Matthew looked on with delight at the success of his closest friend, but he was sad to think that it meant they might now be parted. William felt it too, but said nothing; the two boys had to wait another nine days to learn that Matthew had also been accepted to Harvard.
Yet another telegram arrived, this one from Charles Lester, congratulating his son and inviting the boys to tea at the Plaza Hotel in New York. Both grandmothers sent congratulations to William, but as Grandmother Kane informed Alan Lloyd, somewhat testily, 'the boy has done no less than was expected of him and no more than his father did before him.'
The two young men sauntered down Fifth Avenue on the appointed day with considerable pride. Girls' eyes were drawn to the handsome pair, who affected not to notice. They removed their straw boaters as they entered the front door of the Plaza at three fifty-nine, strolled nonchalantly through the lounge and observed the family group awaiting them in the Palm Court. There, upright in the comfortable chairs sat both grandmothers, Kane and Cabot, flanking another old lady who, William assumed, was the Lester family's equivalent of Grandmother Kane. Mr. and Mrs. Charles Lester, their daughter Susan (whose eyes never left William), and Alan Lloyd completed the circle leaving two vacant chairs for William and Matthew.

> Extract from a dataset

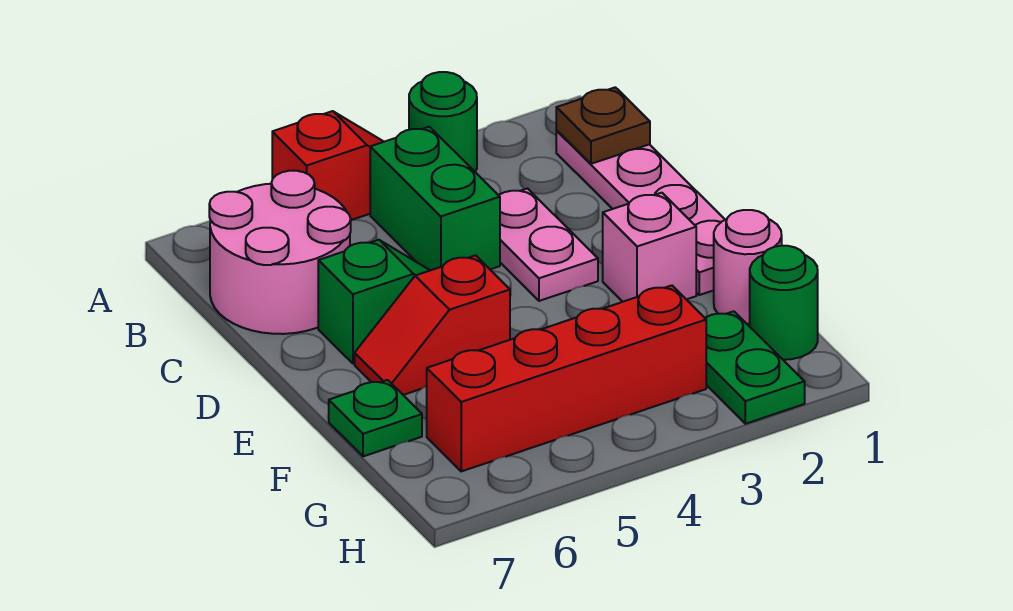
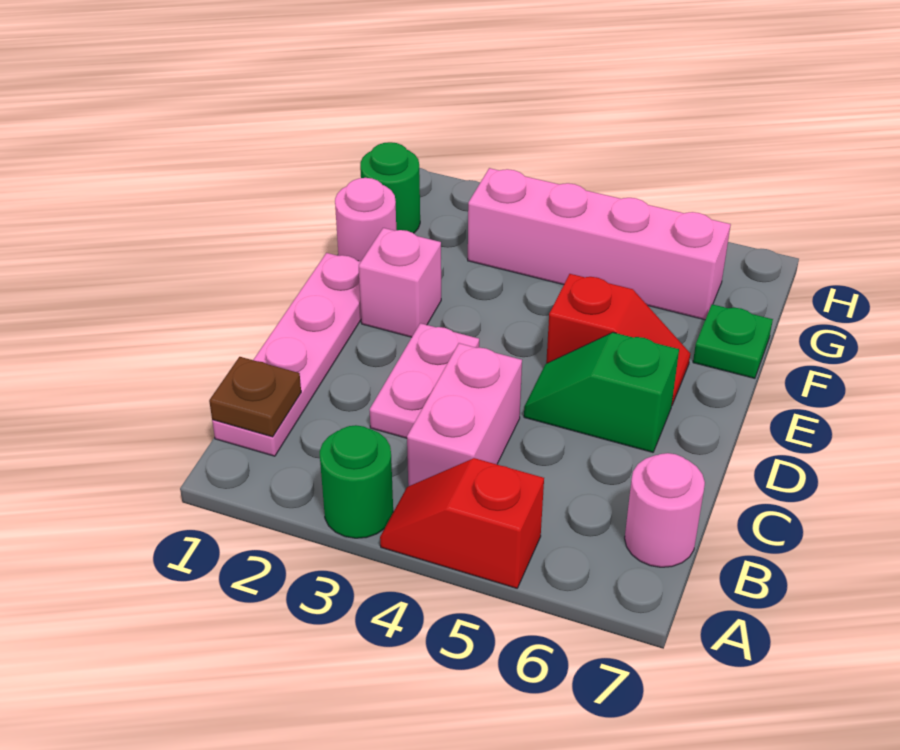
green brick B4:C4 level 1 -> pink brick B4:C4 level 1
pink round brick B6:C7 level 1 -> pink round brick B7 level 1
green plate G2:H2 level 1 -> none
red brick G3:G6 level 1 -> pink brick G3:G6 level 1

Grandmother Kane summoned the nearest waiter with an imperious eyebrow. 'A fresh pot of tea and some more cakes, please!'
The waiter made haste to the kitchens. 'Pot of tea and some more cakes for table twenty-three,' he shouted above the clatter, 'Coming up,' said a voice from the steamy obscurity.
'A pot of tea and some cream cakes, madam,' the waiter said on his return.
'Your father would have been proud of you today, William,' the older man was saying to the taller of the two youths.
The waiter wondered what it was that the good-looking young man had achieved to elicit such a comment, William would not have noticed the waiter at all but for the silver band around his wrist. The piece so easily might have come from Tiffany's; the incongruity of it puzzled him.
'William,' said Grandmother Kane. 'Two cakes are quite sufficient; this is not your last meal before you go to Harvard.'
He looked at the old lady with affection and quite forgot the silver band.
13
That night as Abel lay awake in his small room at the Plaza Hotel, thinking about the boy, William, whose father would have been proud of him, he realised for the first time in his life exactly what he wanted to achieve. He wanted to be thought of as an equal by the Williams of this world.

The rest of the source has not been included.